Réciprocité

1. La relation de réciprocité

La réciprocité, ou symétrie est une propriété possible d’un verbe à deux compléments (d’un prédicat exprimant une relation entre deux objets).
Soit un énoncé reliant deux groupes nominaux : GN 1 — Verbe — GN2
Par permutation des actants, on obtient l’énoncé : GN 1 — Verbe — GN2

La relation établie par le verbe entre les deux actants est symétrique si ces deux énoncés sont des paraphrases l’un de l’autre.

Les prédicats “être égal à”, “être l’ami de” “être le frère ou la sœur de” sont symétriques :

Si a est égal à b, alors b est égal à a ; a et b sont égaux, etc.

Si a a rencontré b, alors b a rencontré a, autrement dit, a et b se sont rencontrés.

Les deux énoncés Pierre regardait le fauve et le fauve regardait Pierre ne sont pas équivalents. Regarder n’est donc pas un verbe symétrique.
La distance de a à b est une relation symétrique mais la durée pour parcourir cette distance ne l’est pas forcément.

Une relation “quasi-logique ?
La relation de réciprocité est considérée comme une relation “quasi-logique” par Perelman & Olbrechts-Tyteca. En mathématique, R est symétrique (réciproque, convertible) si elle lie à la fois a à b et b à ; autrement dit, si R est symétrique, alors  “aRb” et “bRa”.
Les exemples précédents montrent que cette relation correspond à des déductions impeccables et banales dans le discours ordinaire. Le principe de réciprocité est inscrit dans le sémantisme des relations considérées, et savoir l’appliquer c’est simplement savoir parler sa langue.

2. Topos des réciproques

S’agissant d’actes impliquant deux personnes, le strict principe de réciprocité dit que si A agit de telle manière vis-à-vis de B, alors B fait / doit faire / peut faire la même chose à A.
Positivement, si A fait un cadeau à B, l’a invité à dîner, alors B conclut qu’il doit faire la même chose, c’est-à-dire faire un cadeau à A ou l’inviter. Le principe de réciprocité fonctionne comme une contrainte.

L’argument du “retour d’ascenseur” dit que si A a procuré à B un avantage décisif, alors B doit faire quelque chose d’équivalent pour A lorsque la situation se présentera : “un bienfait n’est jamais perdu”.
Le principe strict vaut dans les limites où il s’agit d’actes pour lesquels A et B peuvent traiter d’égal à égal.
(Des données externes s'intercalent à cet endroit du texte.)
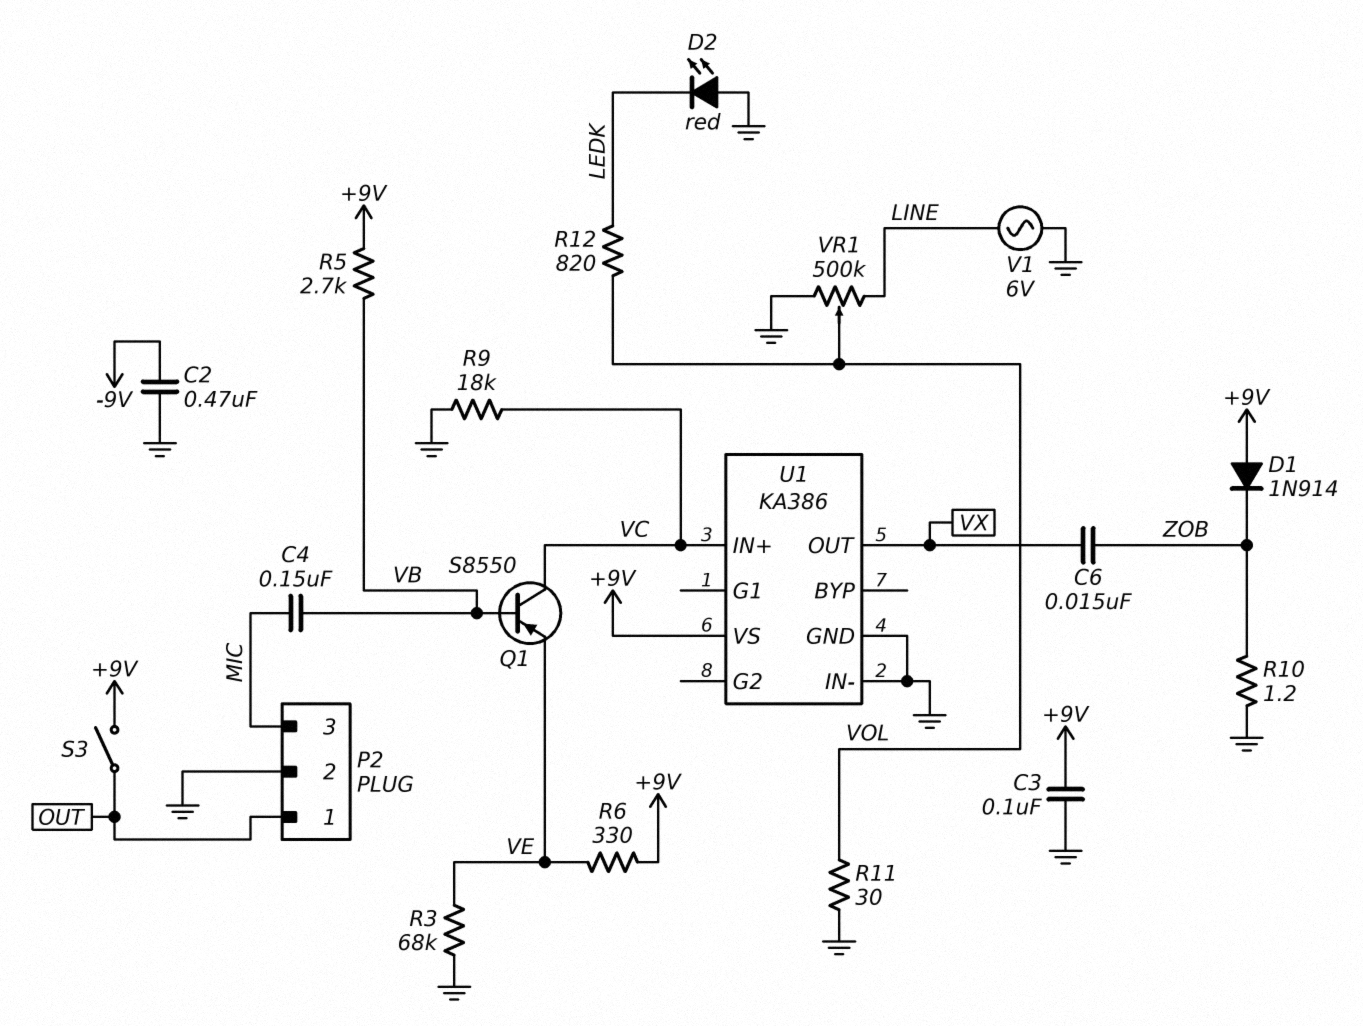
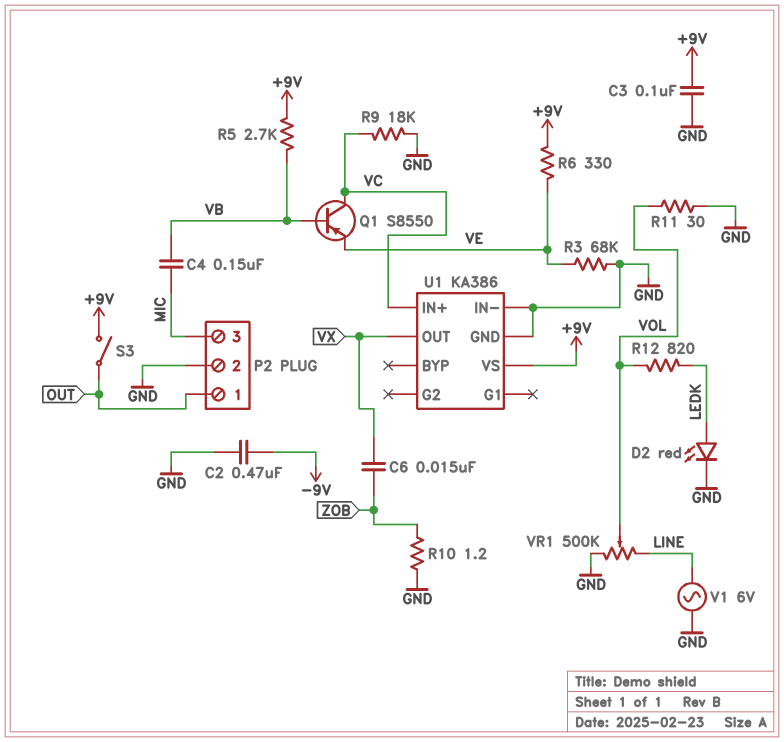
D1: diode 1N914 (A +9V, K ZOB) -> none
D2: LED red (A GND, K LEDK) -> LED red (A LEDK, K GND)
Il n’a pas de sens lorsqu’il existe entre A et B une inégalité fondamentale : Si A fait l’aumône à B, ou si A condamne B à une amende, il n’est pas question pour B d’appliquer la réciproque stricte. Mais dans un roman rose, B peut cependant sauver la vie de A et dans un roman policier se venger du juge qui l’a condamné.

Dans cette limite, l’appel au principe de réciprocité est une ressource applicable à la régulation des interactions sociales : “Je suis poli avec vous, alors soyez poli avec moi”.
Le locuteur se définit lui-même et définit son partenaire comme des membres d’une même catégorie, qui doivent être traités de la même façon, V. Règle de Justice.

3. Réciprocité comme loi du talion

La loi du talion, œil pour œil, dent pour dent, est une règle de “justice” fondée sur la lettre du principe de réciprocité : si A a causé un dommage à B, il est légitime pour B de causer le même dommage à A.

Si ton amoureux déçu t’a défiguré au vitriol, le tribunal t’accorde le droit de le traiter de même.

Dans le domaine des relations internationales, le principe de réciprocité permet aux états d’affirmer leur égalité dans leurs relations, et éventuellement de justifier une mesure de rétorsion,

Si le pays A exige un visa des ressortissants du pays B, il est juste que le pays B exige également un visa des ressortissants du pays A.

La dissuasion nucléaire, qui repose sur la certitude de destruction réciproque, réactualise le principe du talion. Ces formes qui compensent un dommage par un dommage sont apparentées à l’argument “Toi aussi !”.

4. Réciprocité comme principe de morale naturelle

Elle s’énonce par les maximes :

Faites aux autres ce que vous voudriez qu’ils vous fassent,
Ne faites pas aux autres ce que vous ne voudriez pas qu’ils vous fassent.

La loi du talion est invalidée par le second principe :
ne faites pas aux autres ce que vous n’auriez pas voulu qu’ils vous fassent).


[1] Ou “relation à deux arguments”, argument étant pris au sens de argument4, place vide d’une fonction, V. Argument.